He estado investigando algunos estudios antiguos sobre tarjetas de crédito subprime y, honestamente, los números son bastante sorprendentes. En 2017, NerdWallet realizó un estudio exhaustivo que realmente expuso lo costosas que son estas tarjetas para las personas que intentan reconstruir su crédito.



Esto fue lo que me llamó la atención: más de 16 millones de estadounidenses con puntajes de crédito por debajo de 600 tenían estas tarjetas, pensando que ayudarían a mejorar su crédito. Suena razonable, ¿verdad? Pero el costo real era brutal. La tarjeta de crédito subprime promedio cobraba a las personas alrededor de 150-165 dólares al año solo en tarifas inevitables, y eso antes de intereses. Cuando multiplicas eso por todos esos titulares de tarjetas, estamos hablando de más de 2.500 millones de dólares anuales solo en tarifas. Eso es una locura.

Lo que realmente me impactó fue la comparación con las tarjetas aseguradas. Ya sabes, las que requieren un depósito en efectivo. Esas promediaban solo 19-26 dólares al año en tarifas. Entonces, estás viendo una diferencia de 130-150 dólares al año entre las tarjetas de crédito subprime y una alternativa mucho más segura. La mayoría de la gente ni siquiera sabe que las tarjetas aseguradas son una opción.

Los números de utilización pintaron un cuadro aún más oscuro. La persona promedio con una tarjeta de crédito subprime usaba el 94% de su límite de crédito disponible. Para contextualizar, las personas con crédito excelente solo usaban alrededor del 11% del suyo. Y escucha esto: mientras los límites de crédito para los titulares de tarjetas subprime estaban en realidad disminuyendo, los límites para las personas con crédito excelente estaban creciendo. Es como si el sistema estuviera diseñado para mantener a la gente atrapada.

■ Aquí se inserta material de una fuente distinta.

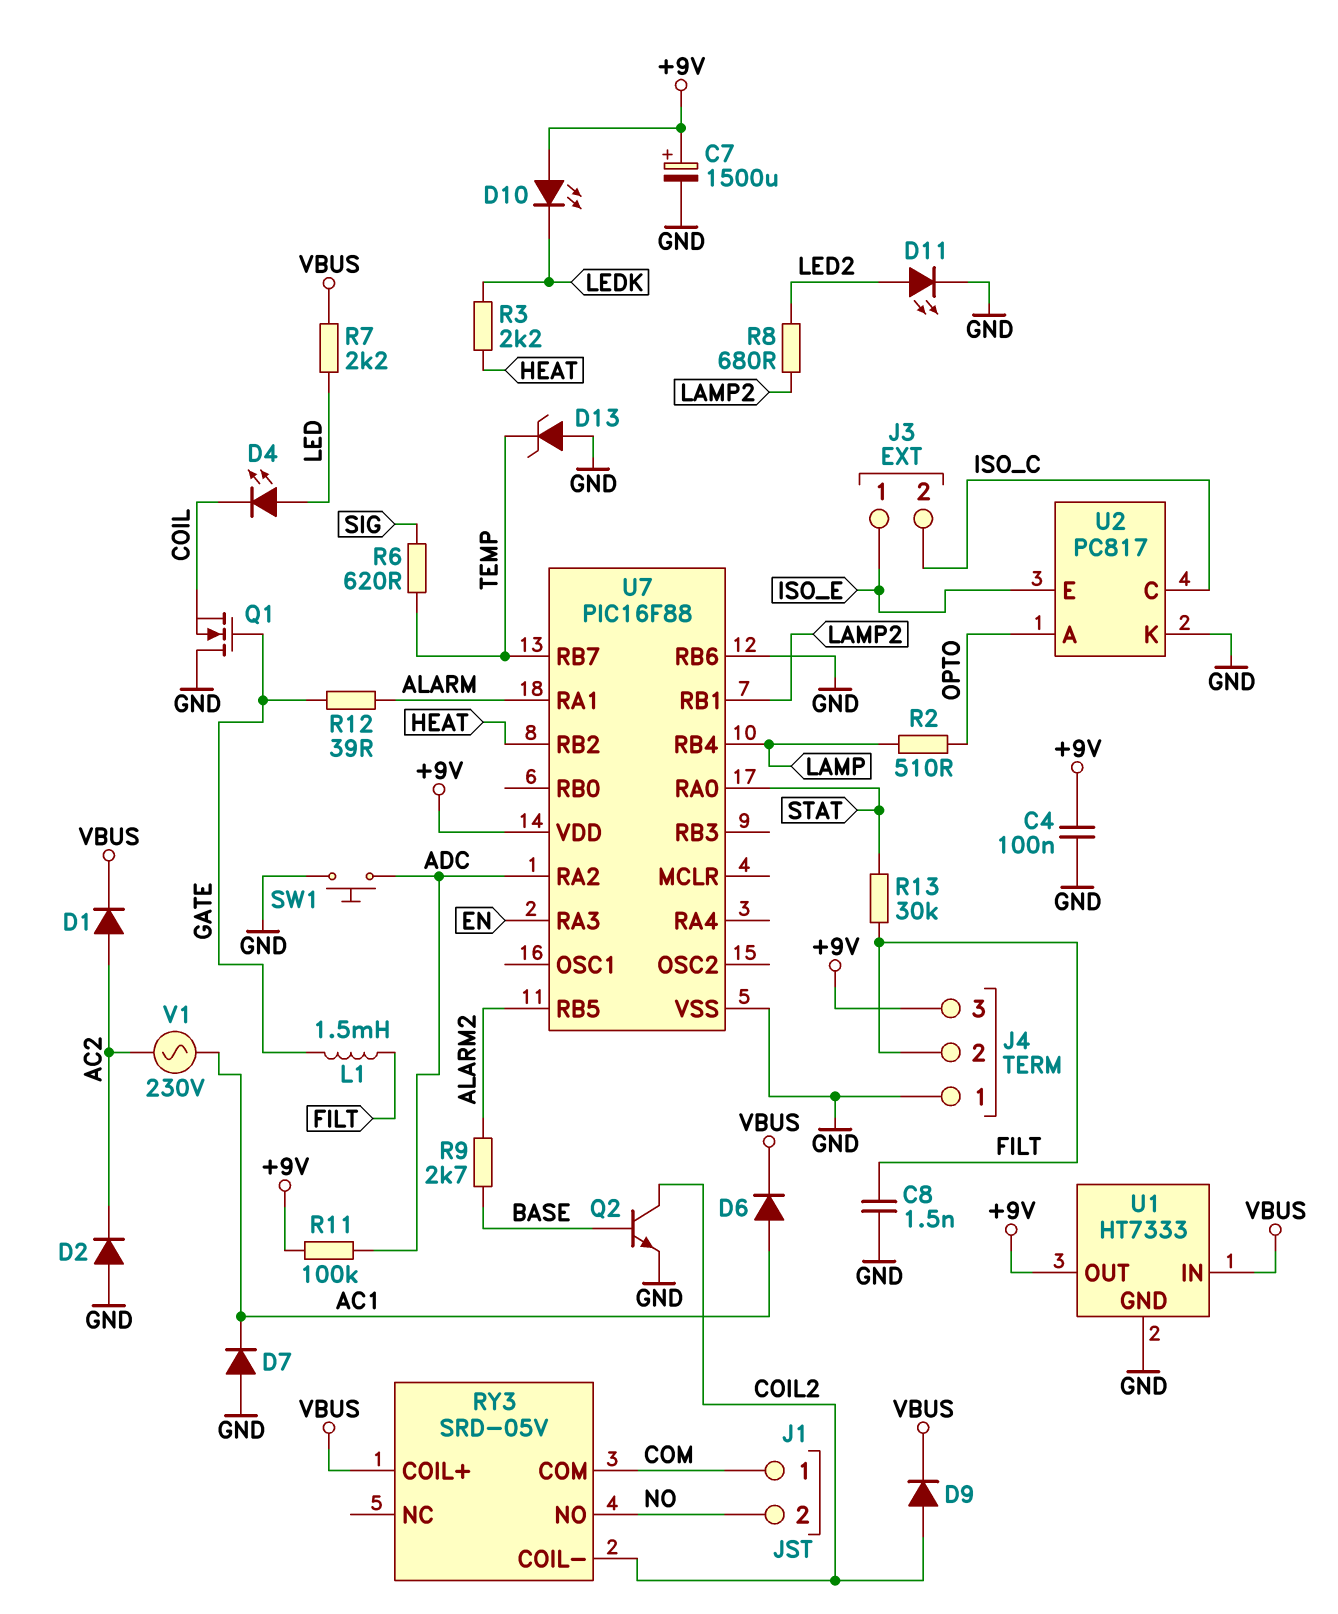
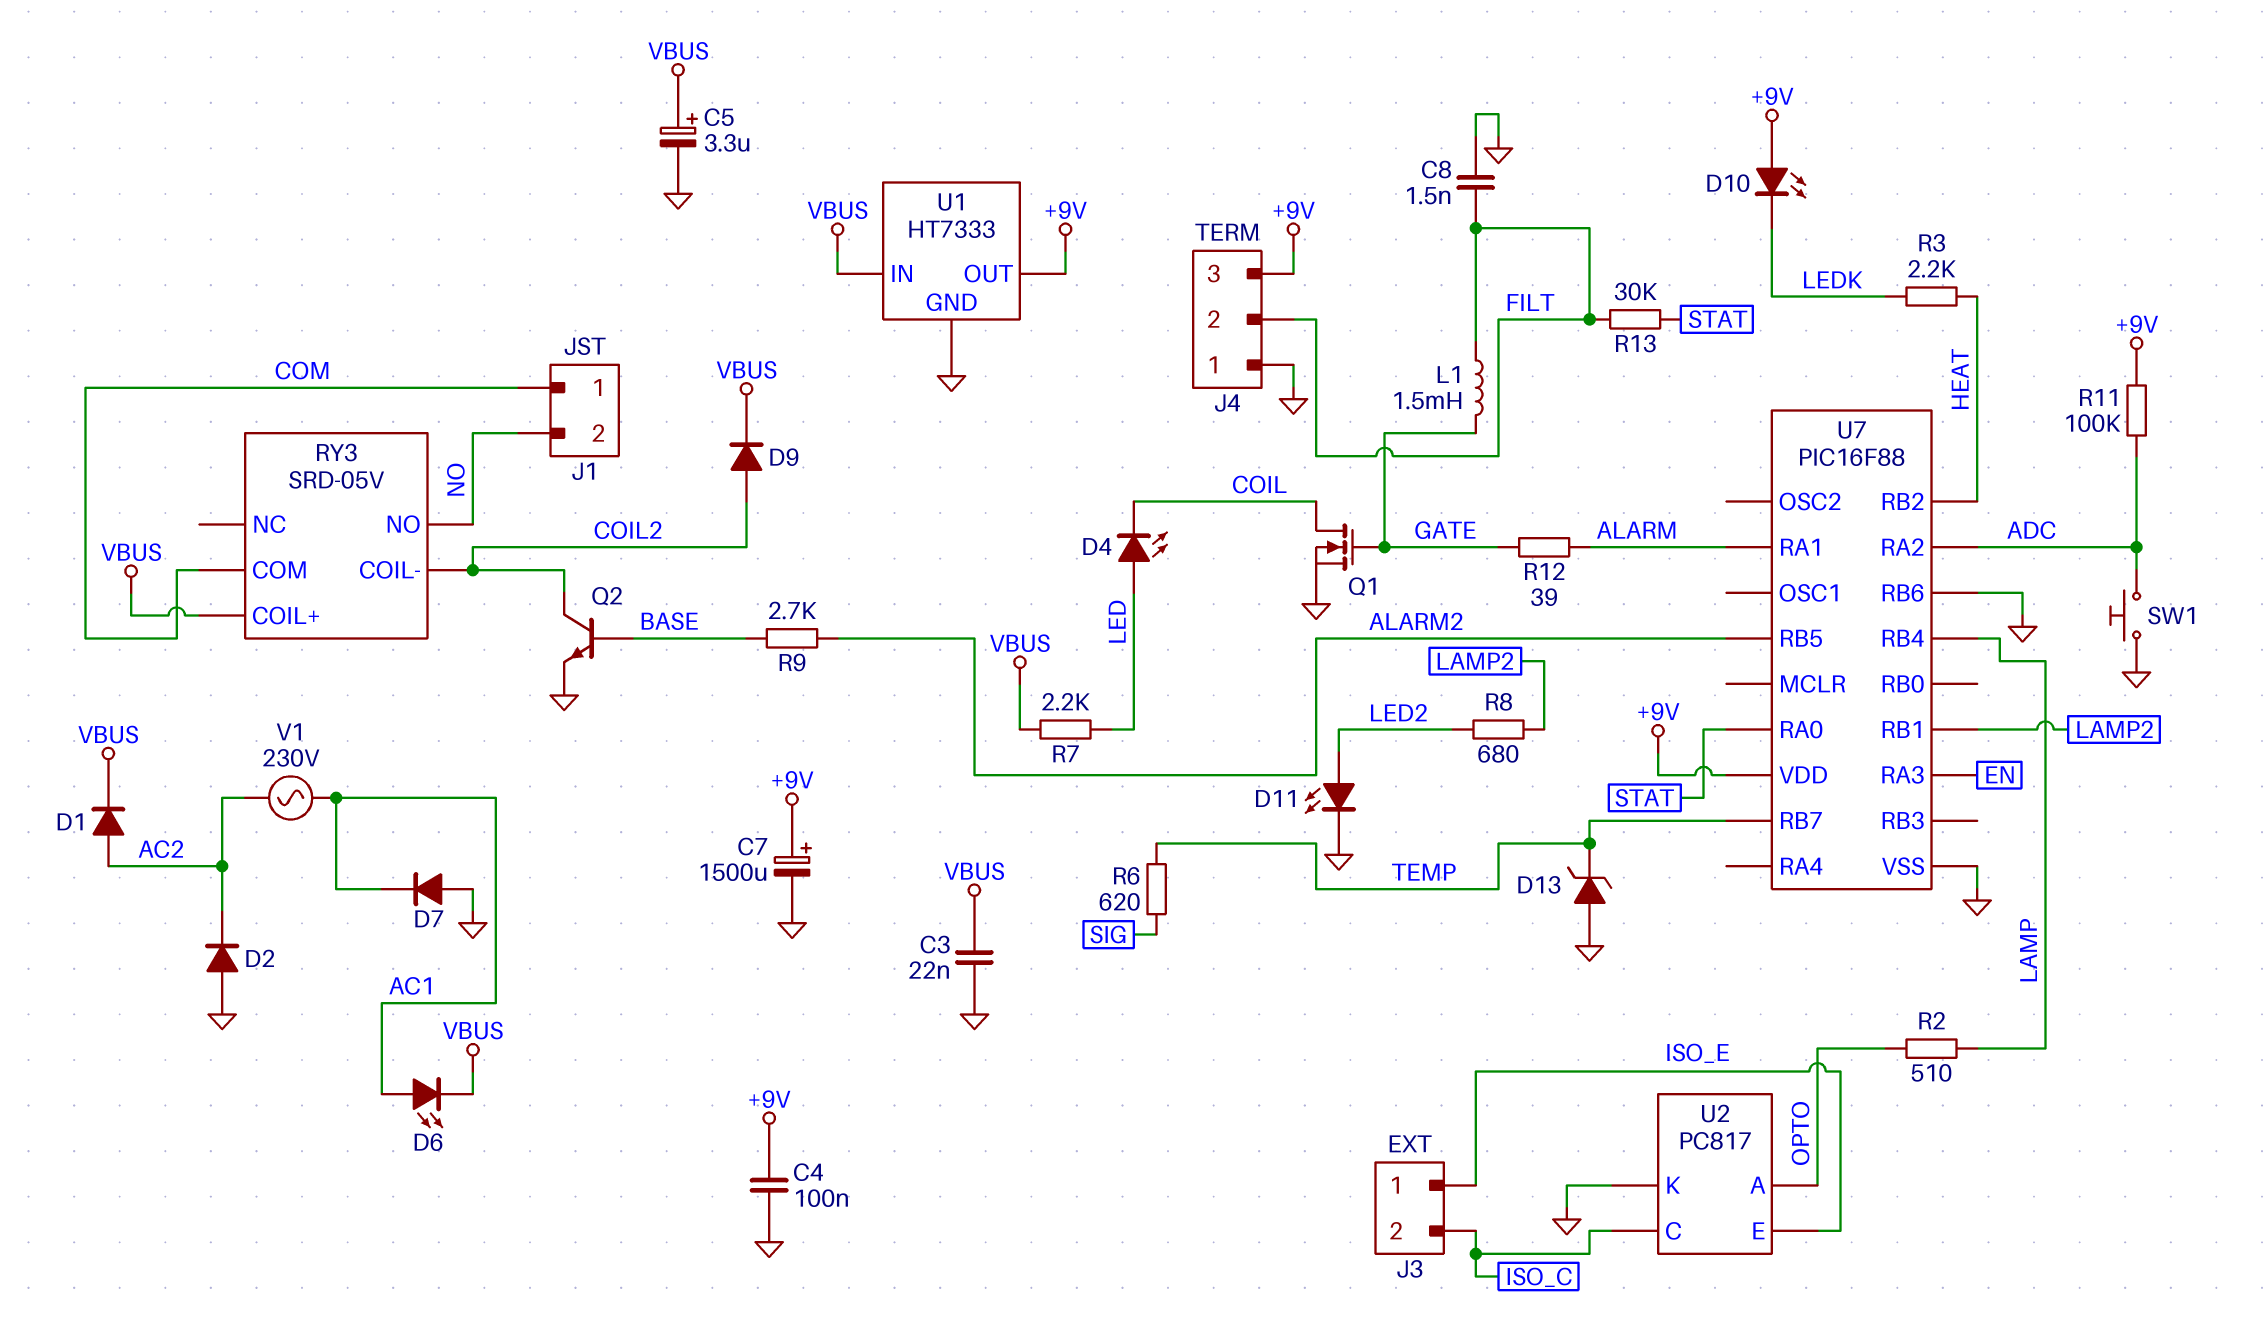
C3: none -> 22nF (GND, VBUS)
C5: none -> 3.3uF (plus VBUS, minus GND)
D6: diode (A AC1, K VBUS) -> LED (A AC1, K VBUS)
Q1: NMOS (G GATE, D GND, S COIL) -> NMOS (G GATE, D COIL, S GND)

Lo que más me molestó fue que los emisores especializados en subprime no estaban ayudando a las personas a mejorar realmente su crédito. Solo 1 de cada 10 tarjetas que revisaron ofrecía monitoreo gratuito de la puntuación de crédito, aunque el 15% de las personas encuestadas dijo que estarían motivadas a mejorar su crédito si pudieran seguir su puntuación regularmente. Especialmente para los más jóvenes: casi una cuarta parte de los de 18 a 34 años, el acceso a su puntuación de crédito habría marcado una diferencia real.

El estudio hizo un buen punto, sin embargo: hay mejores maneras de construir crédito sin quedar atrapado en costosas tarjetas subprime. Las tarjetas aseguradas, convertirse en usuario autorizado en la cuenta de otra persona, o solicitar un préstamo para construir crédito, funcionan mejor. La clave es hacer pagos puntuales de manera constante a lo largo del tiempo.

Pienso en esta investigación cada vez que veo a alguien considerando tarjetas de crédito subprime. Claro, son fáciles de aprobar, pero esa es en parte la trampa. La verdadera estrategia es optar por una tarjeta asegurada o explorar otras opciones mientras reconstruyes. Toma más tiempo, pero no estás perdiendo dinero en tarifas mientras intentas arreglar tu crédito.